Zu Weihnachten 50 Euro mehr

Auch Hartz IV-Empfänger sollen nach dem Willen der großen Wohlfahrtsverbände in Deutschland vom wirtschaftlichen Aufschwung profitieren. Die Organisationen machen sich deshalb für eine Einmalzahlung der Kommunen an die Betroffenen zu Weihnachten in Höhe von 50 Euro stark. "Jeder Euro tut gut", so Werner Hesse, Geschäftsführer des paritätischen Gesamtverbandes, zu unserer Zeitung.
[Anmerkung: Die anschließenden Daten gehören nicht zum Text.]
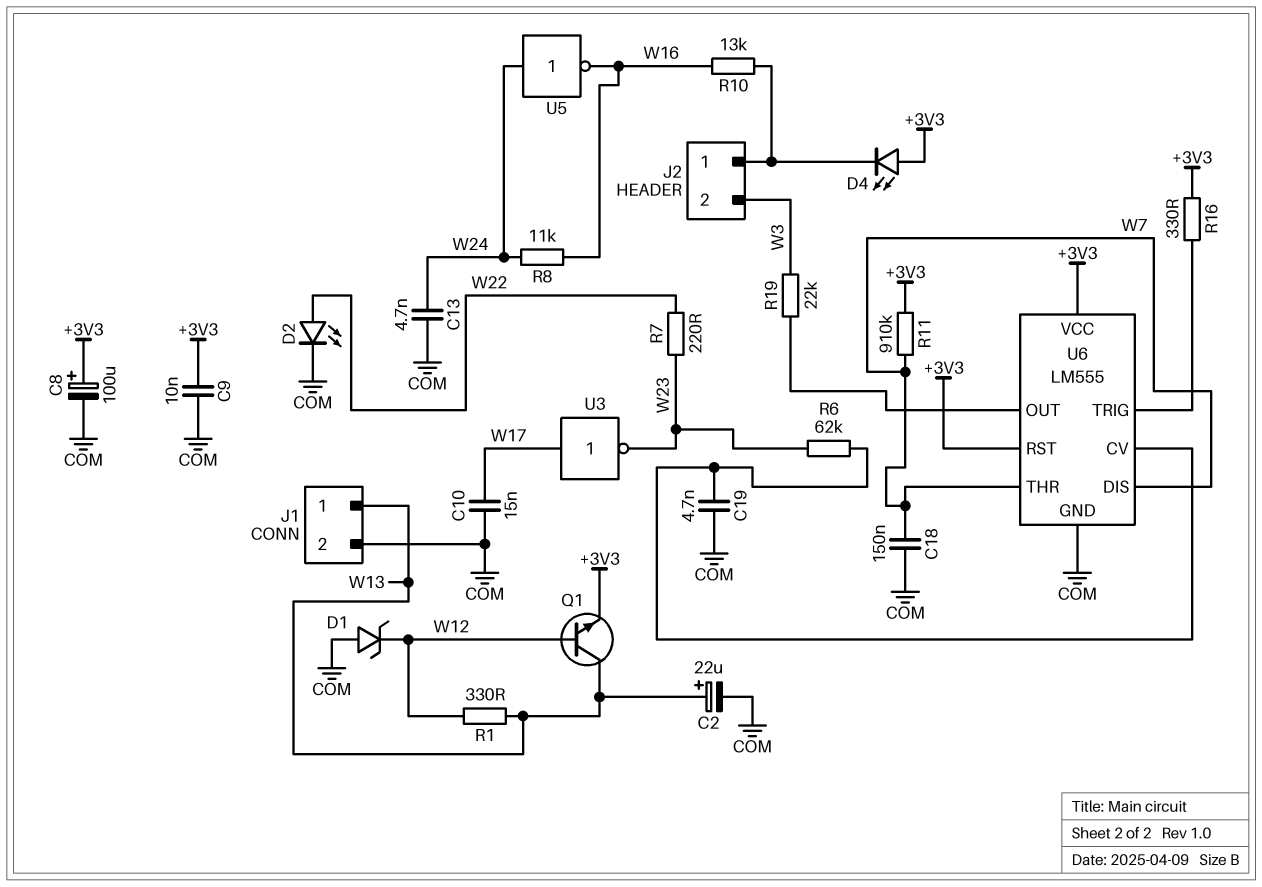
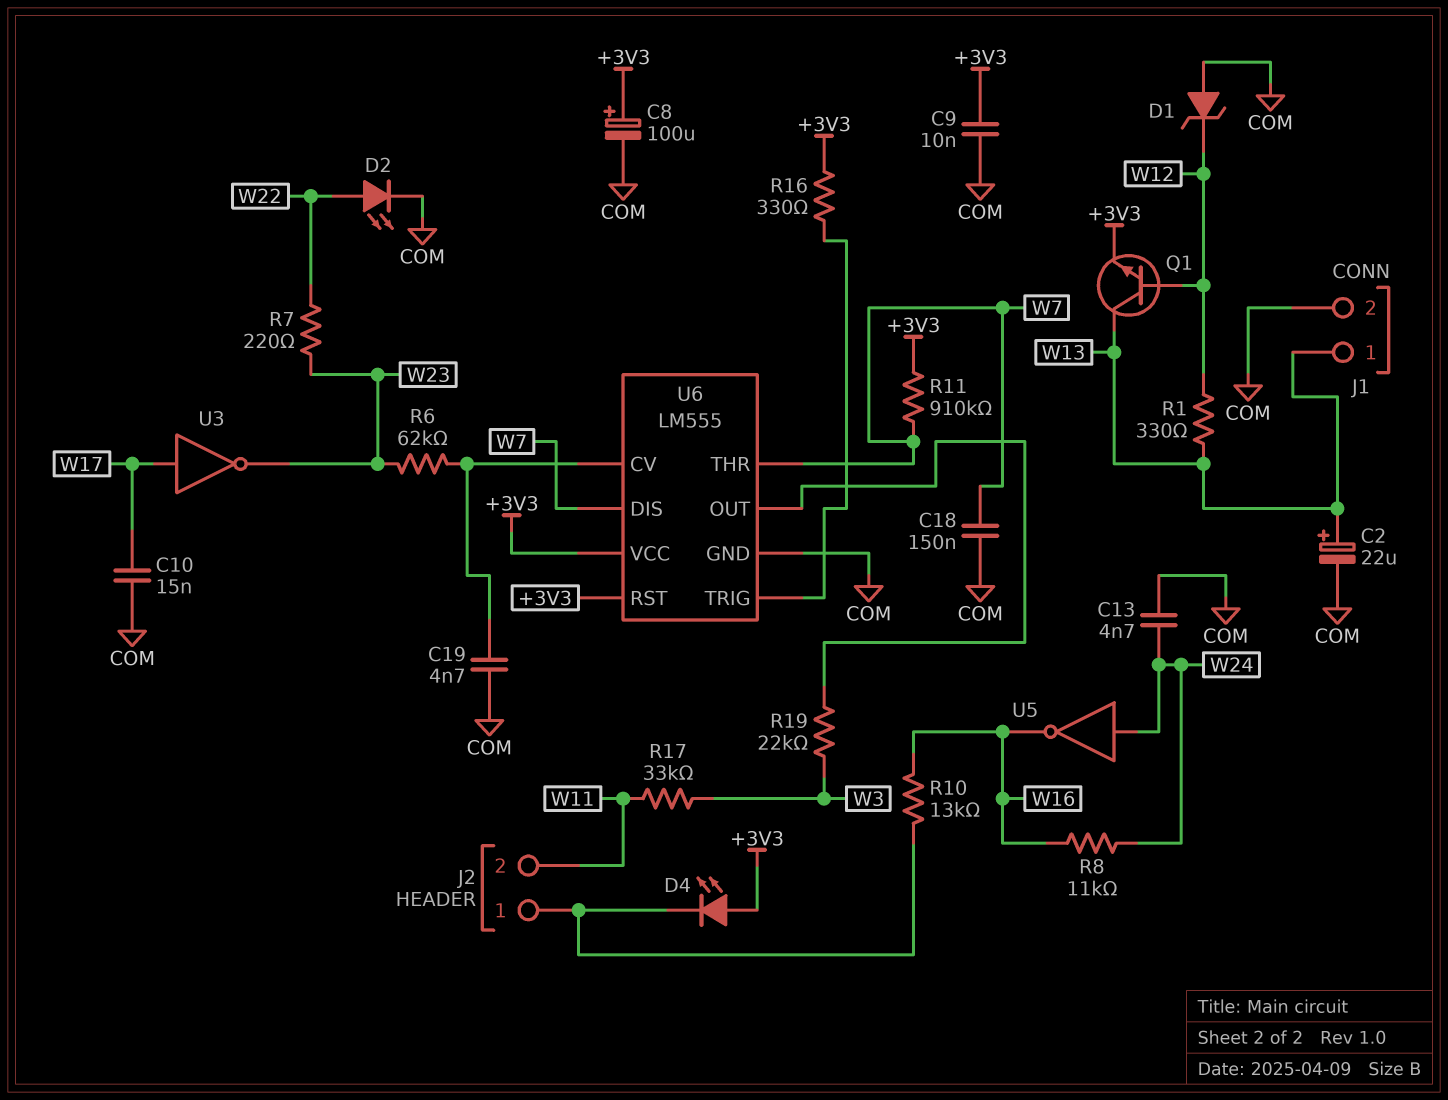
J2 pin 2: W3 -> W11
R17: none -> 33k (W3, W11)

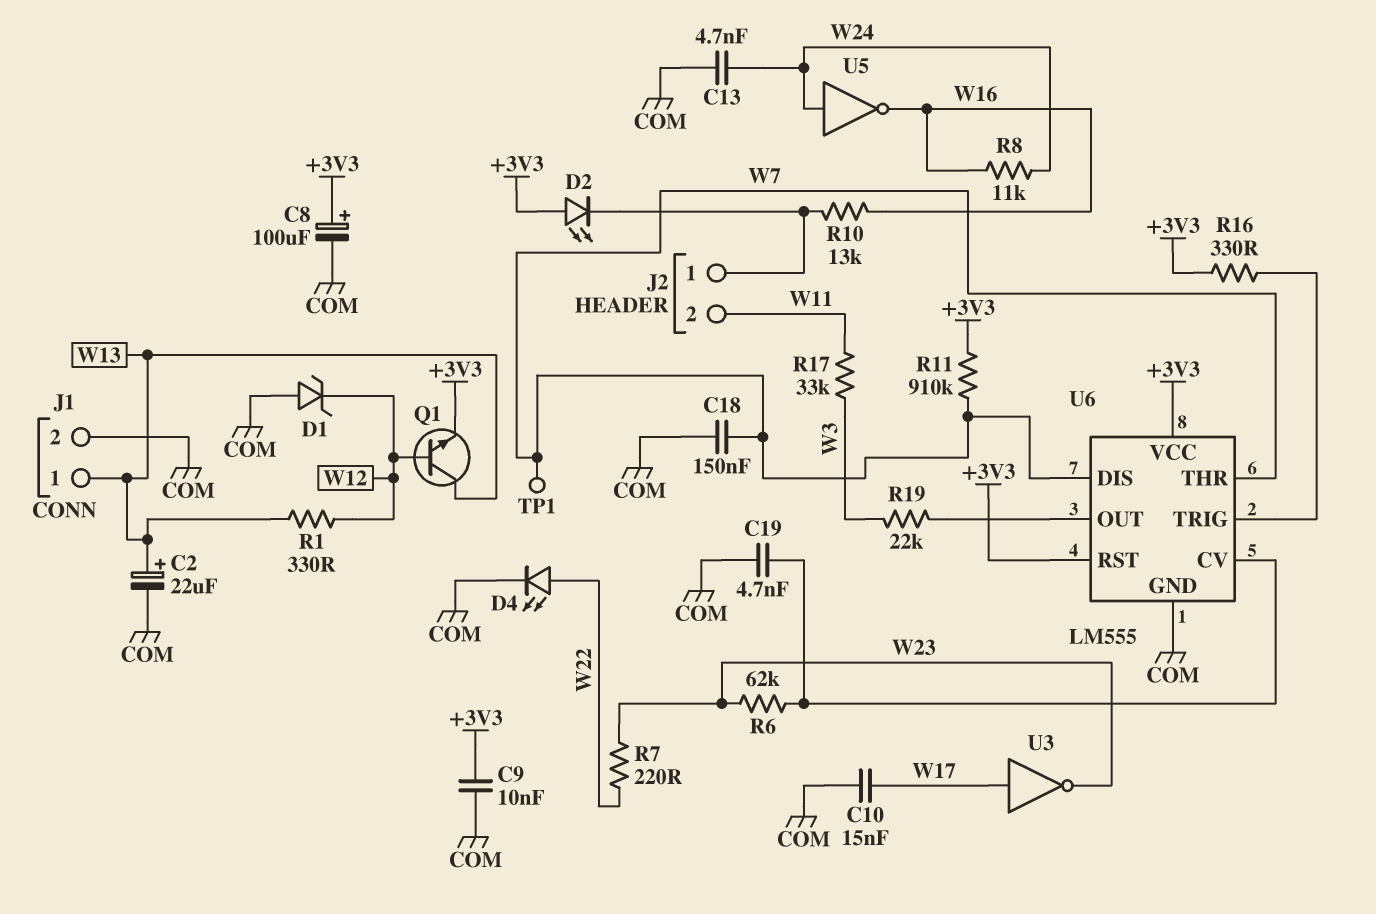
D2: LED (A W22, K COM) -> LED (A +3V3, K J2/1)
D4: LED (A +3V3, K J2/1) -> LED (A W22, K COM)
TP1: none -> test point (W7)

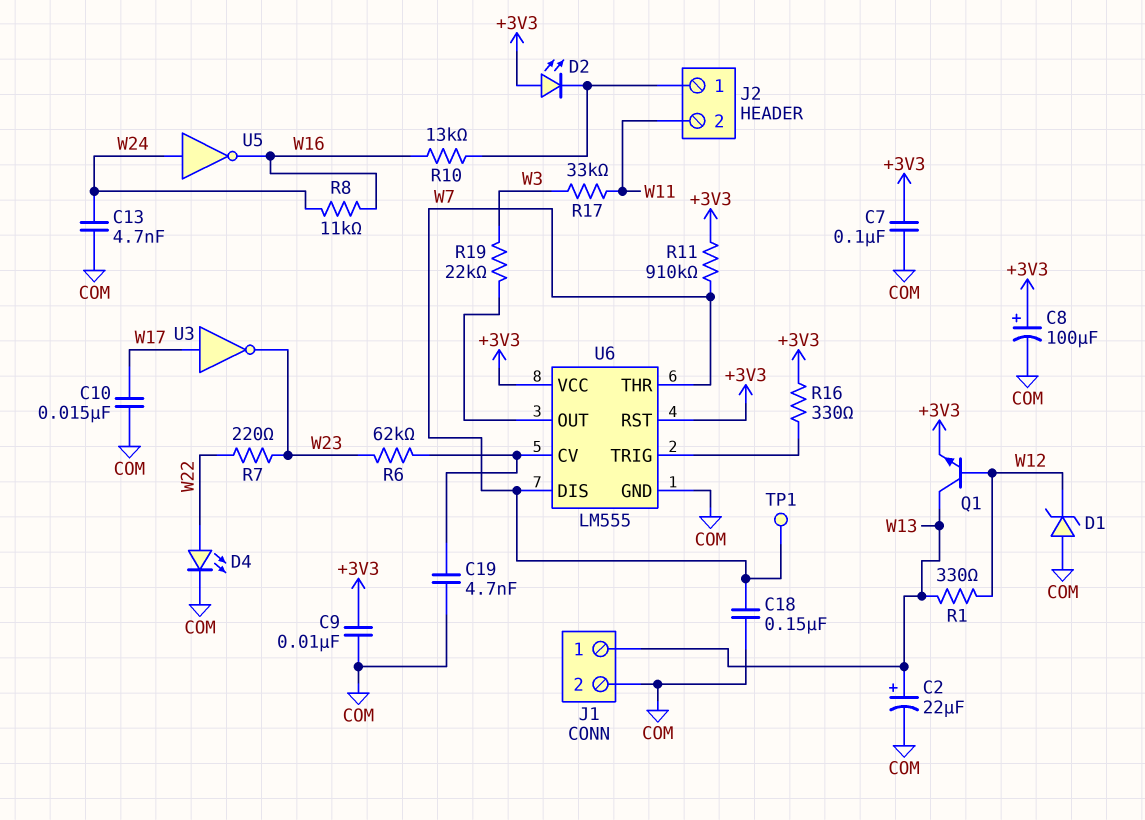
C7: none -> 100nF (+3V3, COM)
Berlin. Die Regelleistungen für Hartz IV-Empfänger seien zu gering bemessen, meint Hesse. "Seit 2005 hat es einen Kaufkraftverlust von fünf Prozent durch die gestiegenen Strompreise und die höheren Lebensmittelpreise gegeben", betonte Hesse. Ein Weihnachtsgeld in diesem Jahr in Höhe von 15 Prozent des Regelsatzes wäre eine "spürbare" Hilfe für die Betroffenen.

Hintergrund der Forderung ist eine deutlich bessere Finanzlage der Kommunen dank der guten Konjunktur: So stiegen die Einnahmen der Städte und Gemeinden allein aus der Gewerbesteuer 2006 um gut fünf Milliarden Euro auf einen Höchststand von 31 Milliarden Euro. Erstmals seit 2000 verzeichneten die Kommunen im vergangenen Jahr kein Jahresdefizit zwischen Einnahmen und Ausgaben mehr: Der Saldo lag mit 1,75 Milliarden Euro im Plus.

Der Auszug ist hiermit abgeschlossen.